Michael Bluth serves as both the conscience and the moral center of Arrested Development. Whenever he errs, giving in to his conniving Bluth blood, he always realizes his faults and makes up for it by episode’s end. This season, however, is about Michael’s transformation into a self-possessed Hollywood-type—or his moral and ethical decline—which causes great strain between him and his once-beloved son, George Michael. In previous seasons, Michael would do anything for his son. Not here. The new Michael goes as far as dating the same woman as his son. It’s an odd deviation, and isn’t aligned with the spirit of the show.

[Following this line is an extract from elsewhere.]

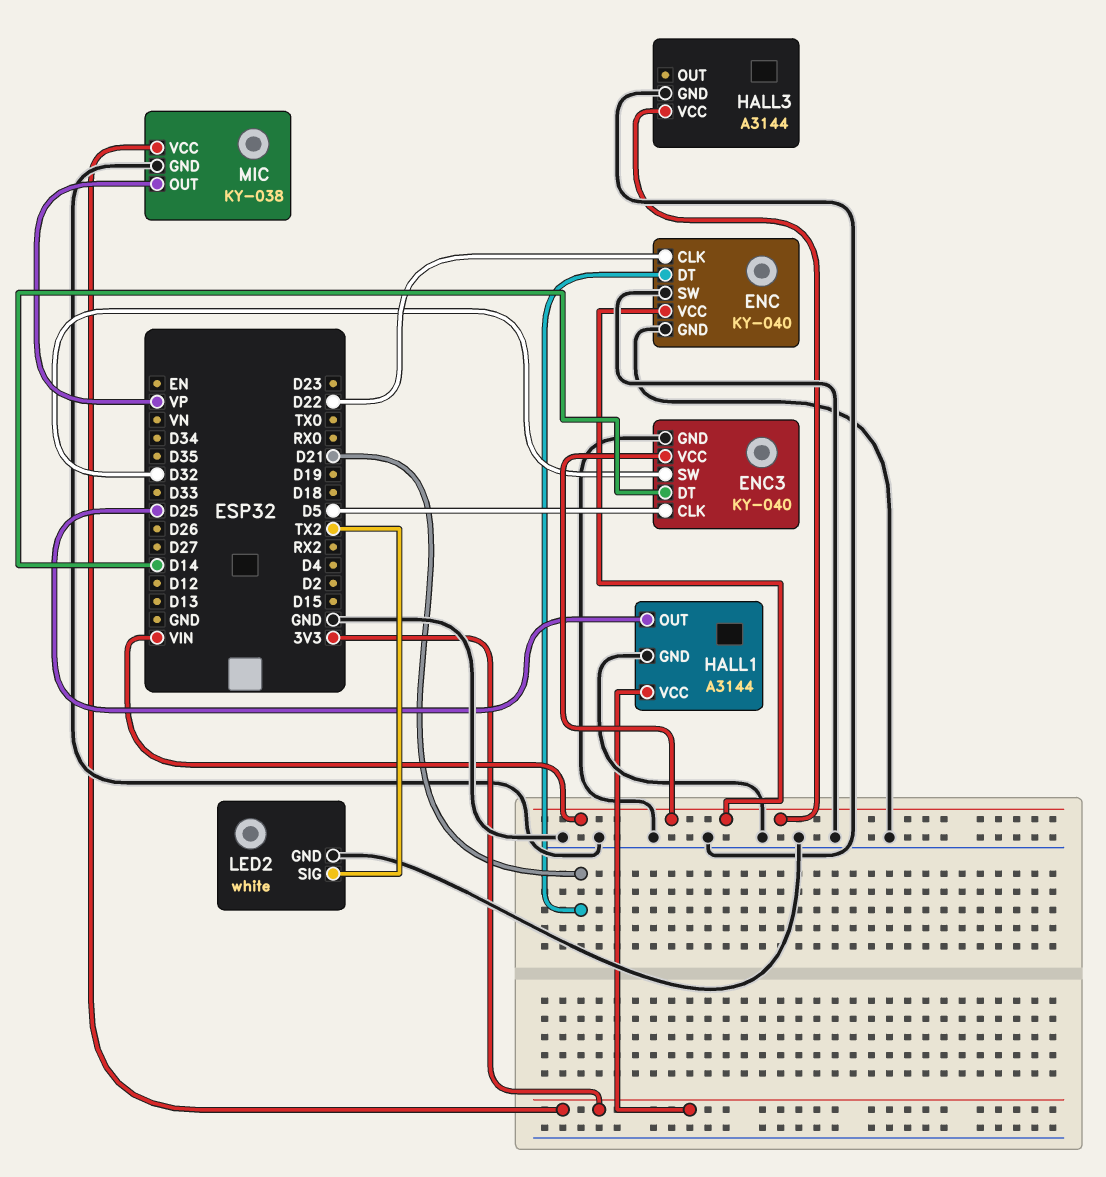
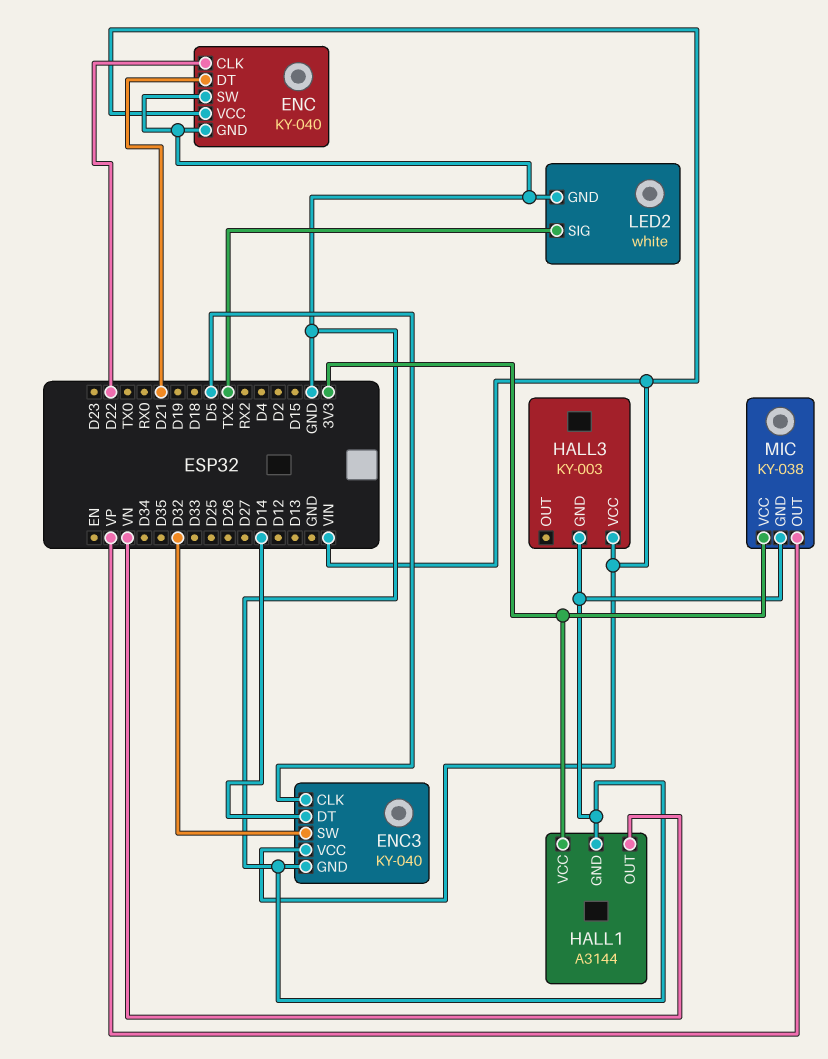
HALL1 pin OUT: D25 -> VN
HALL3: A3144 -> KY-003

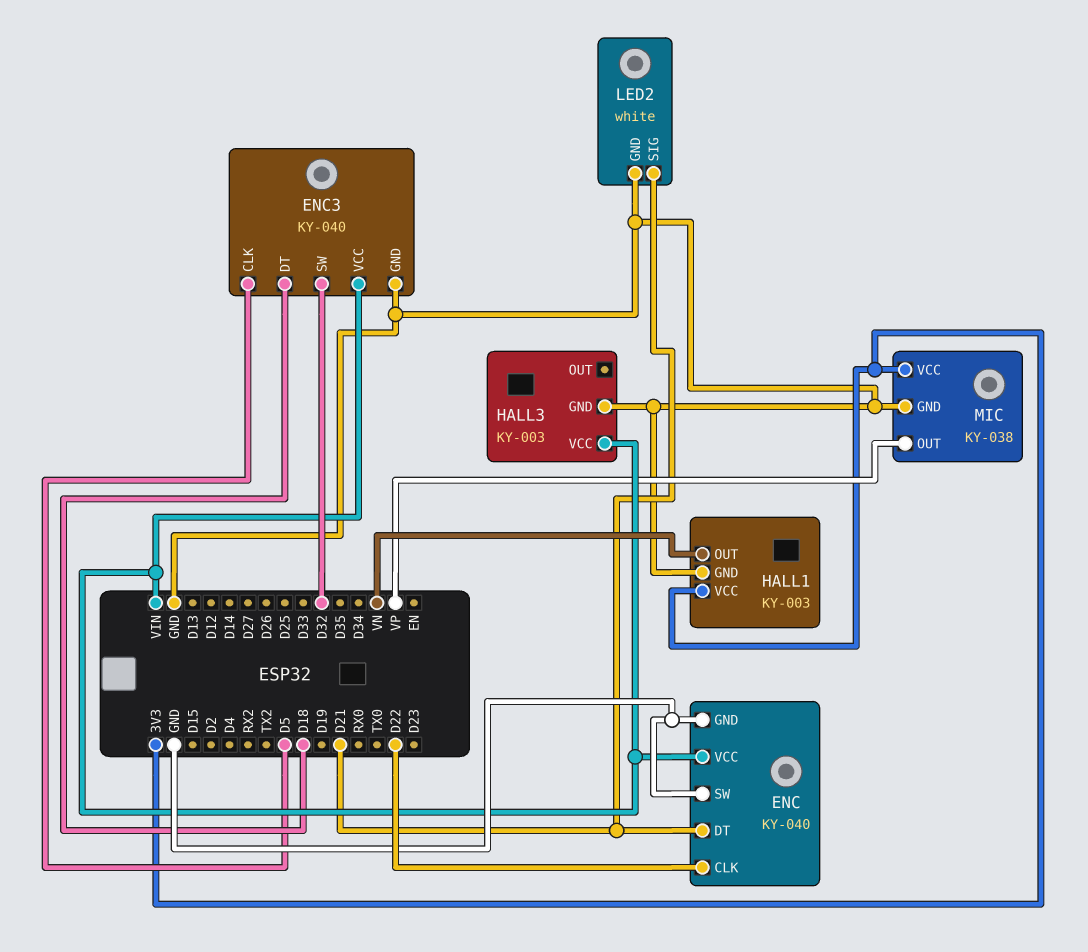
ENC3 pin DT: D14 -> D18
HALL1: A3144 -> KY-003
LED2 pin SIG: TX2 -> D21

In fact, many of the characters have devolved from lovable, vain idiots into truly awful people. Gob (Will Arnett) yells at his bastard son, Steve Holt, bringing him to tears, while Lindsay (Portia de Rossi) begins sleeping with a conservative political candidate, and we later learn that her daughter, Maebe (Alia Shawkat), was pimping her out to him. Plus, Lindsay and her definitely gay husband, Tobias (David Cross), barely share any scenes together even though one of the bright spots of the show is their hostile interactions.

SOCIAL COMMENTARY

The first iteration of Arrested Development had some social and political satire, including the Bluth’s association with Saddam Hussein and their all-too-prescient involvement in shady real-estate dealings, but the new season’s stabs at satire are just too much. There’s Herbert Love (Terry Crews), a right-wing politician—clearly based on Herman Cain—who wants to build a wall between the U.S. and Mexico; a shady real-estate agent, played by The Office’s Ed Helms; a kooky doctor busted for overprescribing patients, played by Mad Men’s John Slattery; a Fantastic Four musical conceived by Tobias that should have played for many more laughs; a thread involving the production of an app by George Michael that falls terribly flat, etc. (In fact, most of the celebrity cameos are lame, save a great turn by Ben Stiller as Gob’s rival magician, Tony Wonder, who gets very cozy with Gob.) At one point, Buster (Tony Hale) even re-enlists in the Army because they think he’s gay, and he’s then set up as a “drone pilot” in Anaheim, where he accidentally bombs civilians because he thinks it’s a videogame. They all seem like fairly desperate attempts to be edgy and relevant.

MISSING LINKS

People forget that Star Wars creator George Lucas didn’t direct The Empire Strikes Back or Return of the Jedi, so when the prequel movies were released, fans were surprised to find how sloppy they were. It was all too Lucas-y. The same holds true for Arrested Development. All of the episodes in the new season are co-directed by series creator Hurwitz and Troy Miller. Hurwitz had never directed a single episode of Arrested Development before this season. The best episodes of the series were directed by Joe Russo (See: “Pilot,” “Pier Pressure,” “Marta Complex”) and Anthony Russo (See: “Pilot,” “Top Banana”). Unfortunately, those two are busy co-directing the blockbuster sequel Captain America: The Winter Soldier, due out next year. And, while Miller has a prestigious resume, including directorial duties on shows like Flight of the Conchords and Mr. Show, he currently helms the lackluster talk show Brand X with Russell Brand, and directed the abysmal film prequel Dumb and Dumberer: When Harry Met Lloyd.

But more than anything, the new series is missing many of the things we loved most from the original show. Where are Lucille’s snobby one-liners? Tobias’ physical comedy? Michael’s perplexed stares? Gob’s outrageous pretentiousness? Lindsay’s daddy issues? Buster’s relationship with Lucille 2? I guess we’ll have to wait for the movie… if it still happens.